How this nucleus organization, on the basis of which the later expansions took place, was fashioned so as to afford a general pattern, anyone may see who chooses to expend a shilling on the purchase of the little volume called "Field Service Regulations, Part II." This piece of work took nearly three years to prepare. With the organization of which I have spoken, which was made in accordance with its principles, the whole of the task of recasting the British Army was performed by 1911.

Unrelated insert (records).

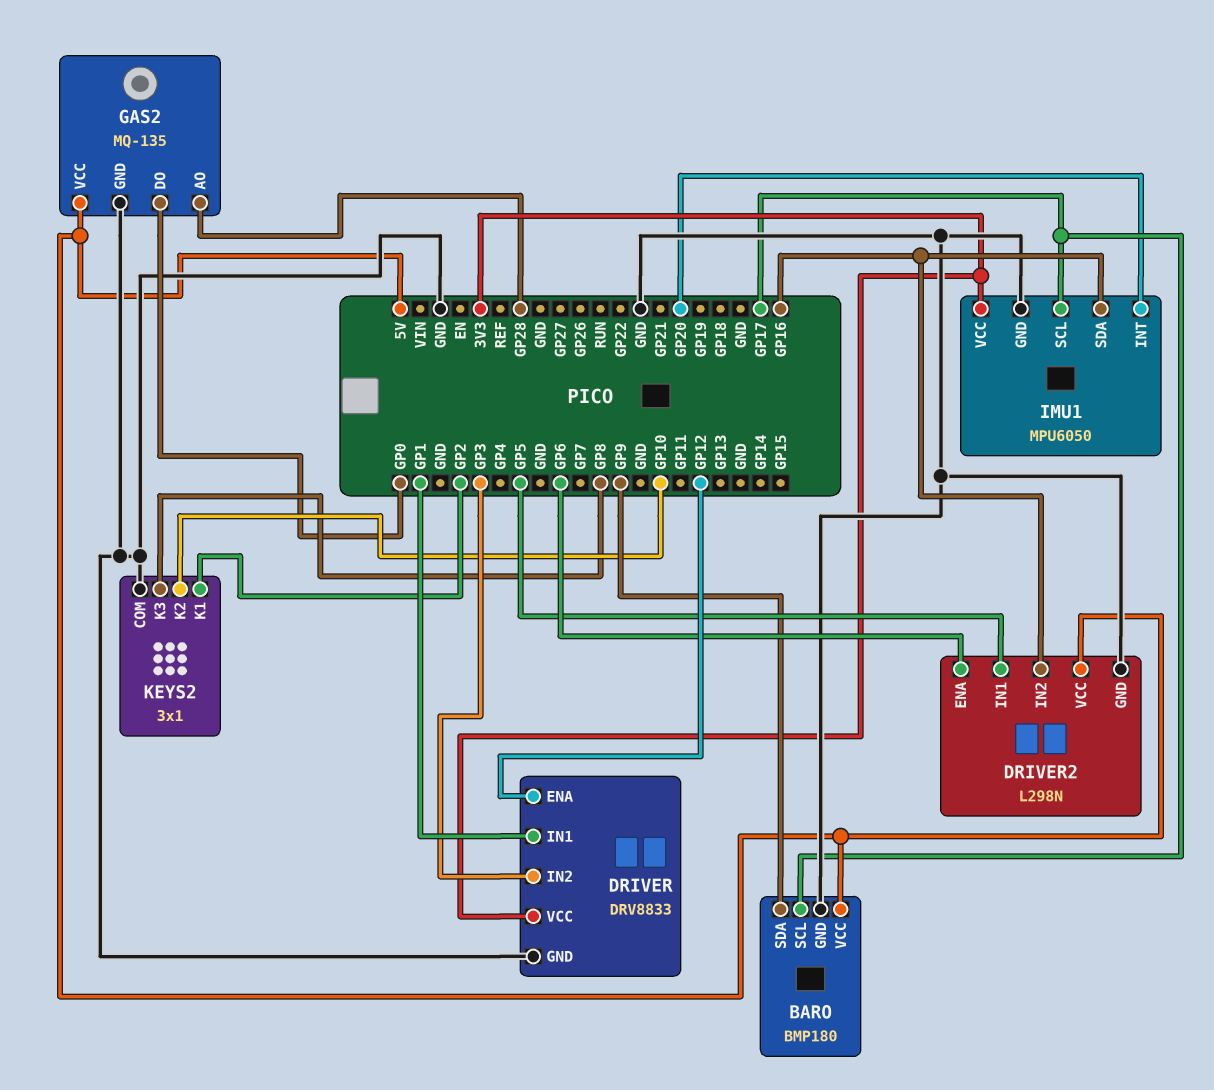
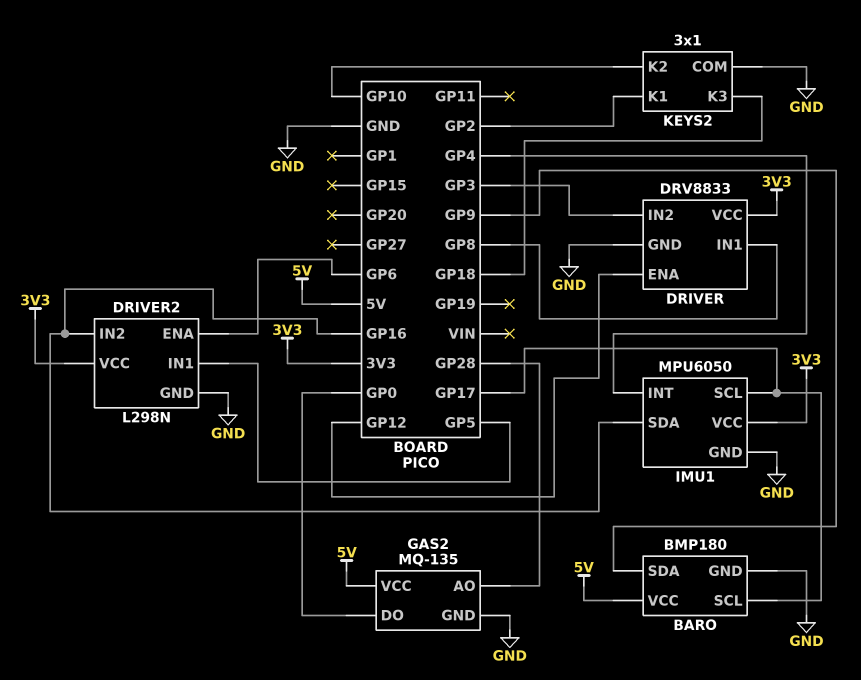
DRIVER pin IN1: GP1 -> GP8
DRIVER2 pin VCC: 5V -> 3V3
IMU1 pin INT: GP20 -> GP4
KEYS2 pin K3: GP8 -> GP18

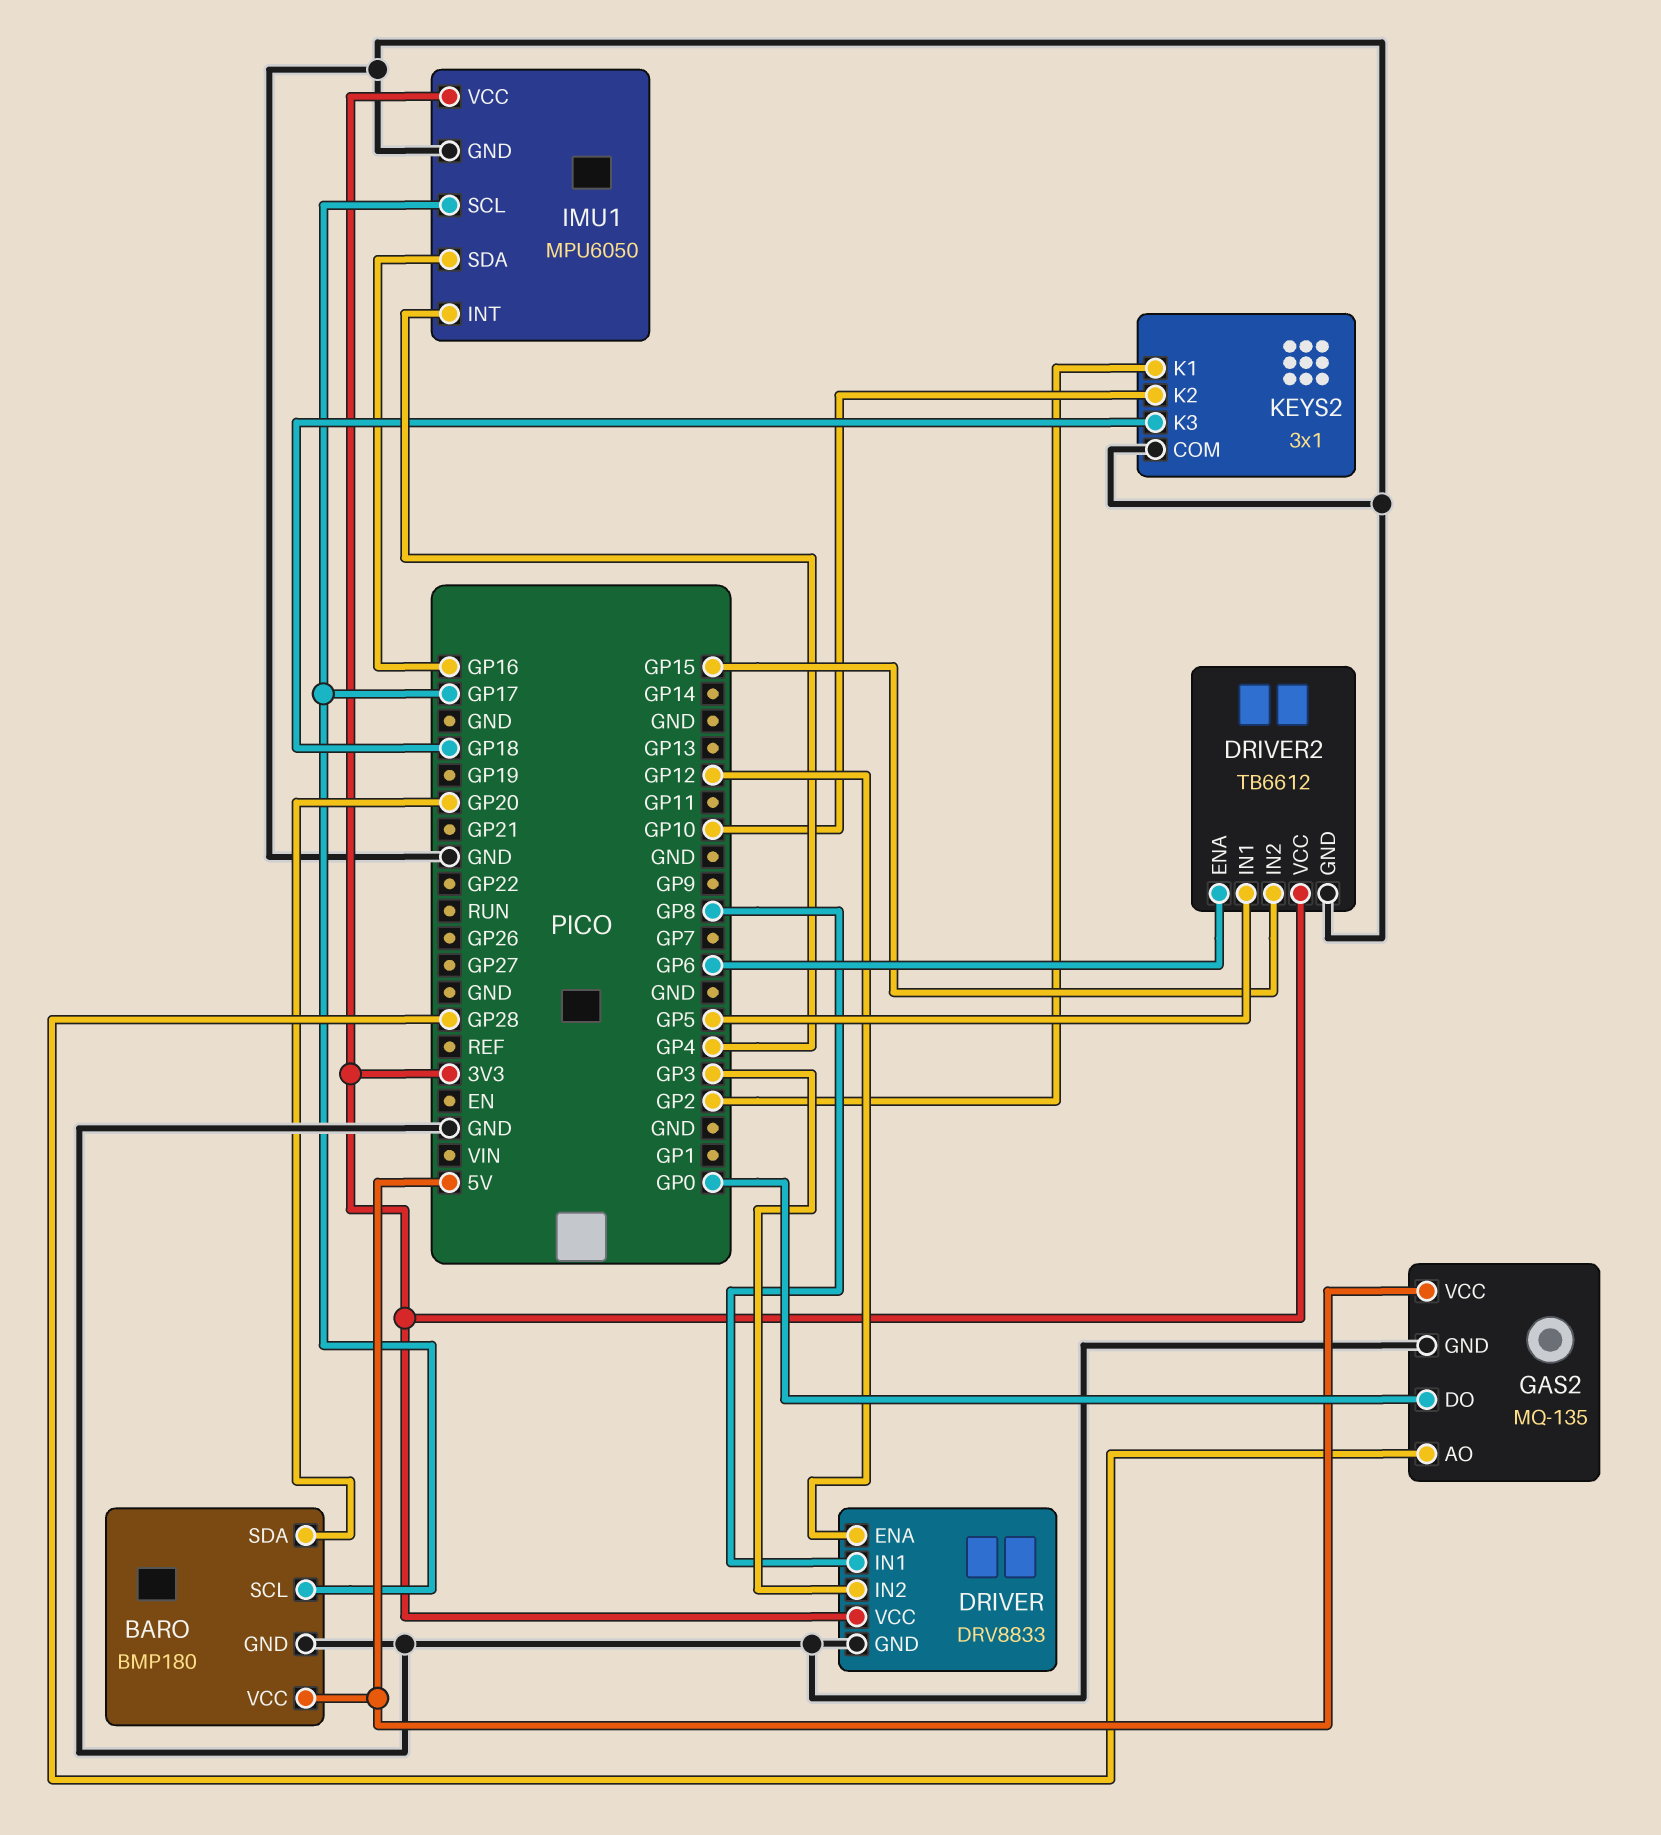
BARO pin SDA: GP9 -> GP20
DRIVER2: L298N -> TB6612
DRIVER2 pin IN2: GP16 -> GP15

What we had by that time attained was the power to send an army of, not 100,000 men, which was all that had originally been suggested, but of 160,000, to a place of concentration opposite the Belgian frontier, and to have it concentrated there within a time which was fifteen days in 1911, but was a little later reduced to twelve. No German army could mobilize and concentrate at such a distance more rapidly. So far as I know none of the necessary details were overlooked, and the timetables and arrangements for the concentration worked out, when the moment for their use came, without a hitch. What had been done was to take the old-fashioned British Army and to rid it of superfluous fat, to develop muscle in place of mere flesh, and to put the whole force into proper training. If the warrior looked slender he was at least as well prepared for the ring as science could make him.